The theatre stage has always been a space for pushing the boundaries of creativity and convention.
When Shakespeare’s Hamlet said, “The play’s the thing, wherein I’ll catch the conscience of the king,” little did he realise that he was giving voice to a truism that would inspire many an actor. The theatre stage has always been a space for pushing the boundaries of creativity and convention. Its hallowed halls promote a brand of honesty that often doesn’t make it to the big screen. But apart from doing society a major favour — that of holding a mirror up to it — theatre also rewards its key players — actors — in ways a film simply cannot. Ask any theatre aficionado or artist and they’ll agree that the theatre provides an unmatchable creative satisfaction, some of which comes from the immediacy of the medium, wherein brickbats and bouquets are delivered in real time. It also provides a rigorous training ground for actors to hone their skills and that’s why, some of the most talented actors in Bollywood have their roots in theatre. While some of them have moved on to acting for the screen full time, there are many who delight in revisiting the stage time and again.
Veteran actor Saurabh Shukla who has essayed many unforgettable roles on screen and who is now gearing up for his latest play, Jab Khuli Kitaab, says that the lure of the medium lies in the scope it brings. “Theatre per se is a much stronger medium. I always tell actors to do theatre, not because there’s some guarantee you’ll become a great actor, but because theatre gives you enough chances. When you act in cinema your department is very limited. You only act, you do nothing else. In theatre it’s different. As there is a dearth of money and crew, you’re required to help out in other aspects of production as well. That adds to your craft.”

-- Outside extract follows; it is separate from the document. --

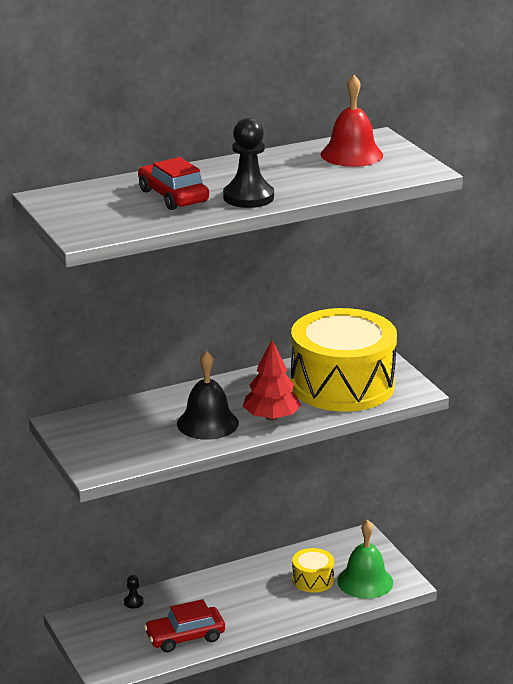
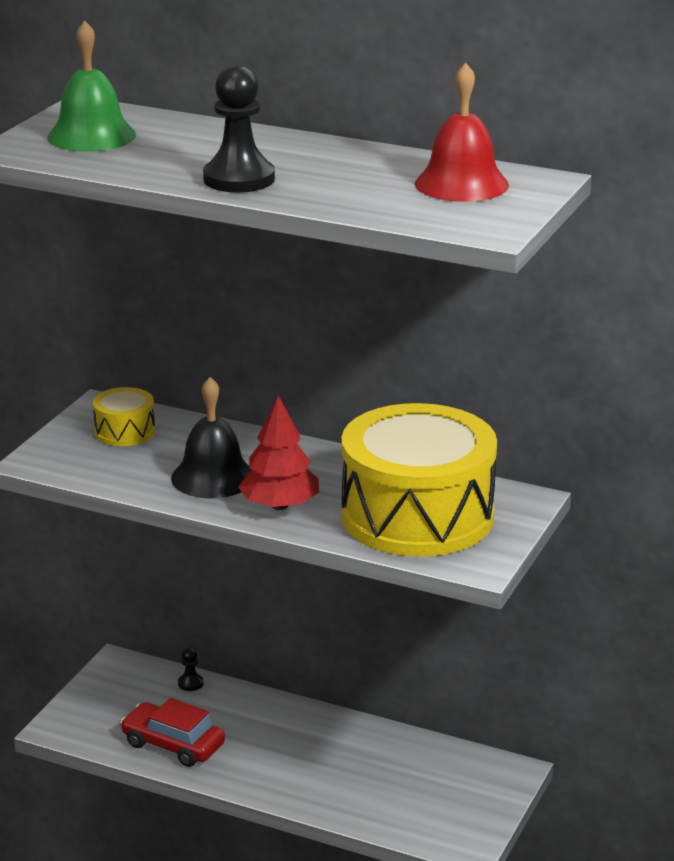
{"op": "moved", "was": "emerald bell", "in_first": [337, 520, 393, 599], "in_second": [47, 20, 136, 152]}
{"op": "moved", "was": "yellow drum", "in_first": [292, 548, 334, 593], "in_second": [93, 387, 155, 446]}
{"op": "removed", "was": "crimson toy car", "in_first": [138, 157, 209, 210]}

Actor Neeraj Kabi, who shares an enduring relationship with the theatre and even has his own theatre company, Pravah Theatre Laboratory, maintains that he has derived much from the medium. Recollecting his gruelling roles he says, “I was more involved in physical theatre than the theatre of realism. That’s why today, it is easier for me to transform physically into a character. I can transform into Gandhi, into a villain or a lover. Physicality is my strength. I derive my voice out of my physicality. My every character has a different voice, and that’s because of the rigorous training I have received in theatre.” The actor also feels that theatre teaches an actor about the progression of a story, concept or philosophy. It teaches one about space, body, breath, voice and rhythm. “Stage is the space where we understand how to use them. You cannot learn that in films, because films are a hugely collective medium, of multiple technical instruments, with an actor in between them. A film set is not an actor’s space; it is the director’s space. In theatre, the stage is solely an actor’s space. It is the actor first, then your costume, music and everything”
Actor Paresh Rawal who frequently dabbles in theatre, echoes this opinion and feels that it gives the stage a redeeming quality. “In theatre, after the curtain rises, it’s all about me. I can either elevate myself with my performance or be mediocre,” he said earlier.
For actor Piyush Mishra, it is the brevity of the medium that attracts him. “Theatre is all about live interaction. Moments’ form and end on the stage itself. It’s not like a film, which can be viewed for the rest of your life. In theatre, you create a moment and those moments stay as memories. Theatre can’t be documented. That’s why actors are scared to go on stage. Cinema is forgiving, but on stage, you have to be a perfectionist.”
Though the medium can be demanding, and therefore, intimidating, Neeraj believes that it must not dissuade actors from indulging in it. He also feels that one must not ‘go back’ to theatre, but continually engage with the medium in order to keep one’s skills in shipshape. “You have to do theatre and cinema together. You don’t ‘get back’ to theatre; it is your base, your foundation. I also believe that actors must direct plays, or teach acting, otherwise your journey as an actor stays incomplete,” he concludes.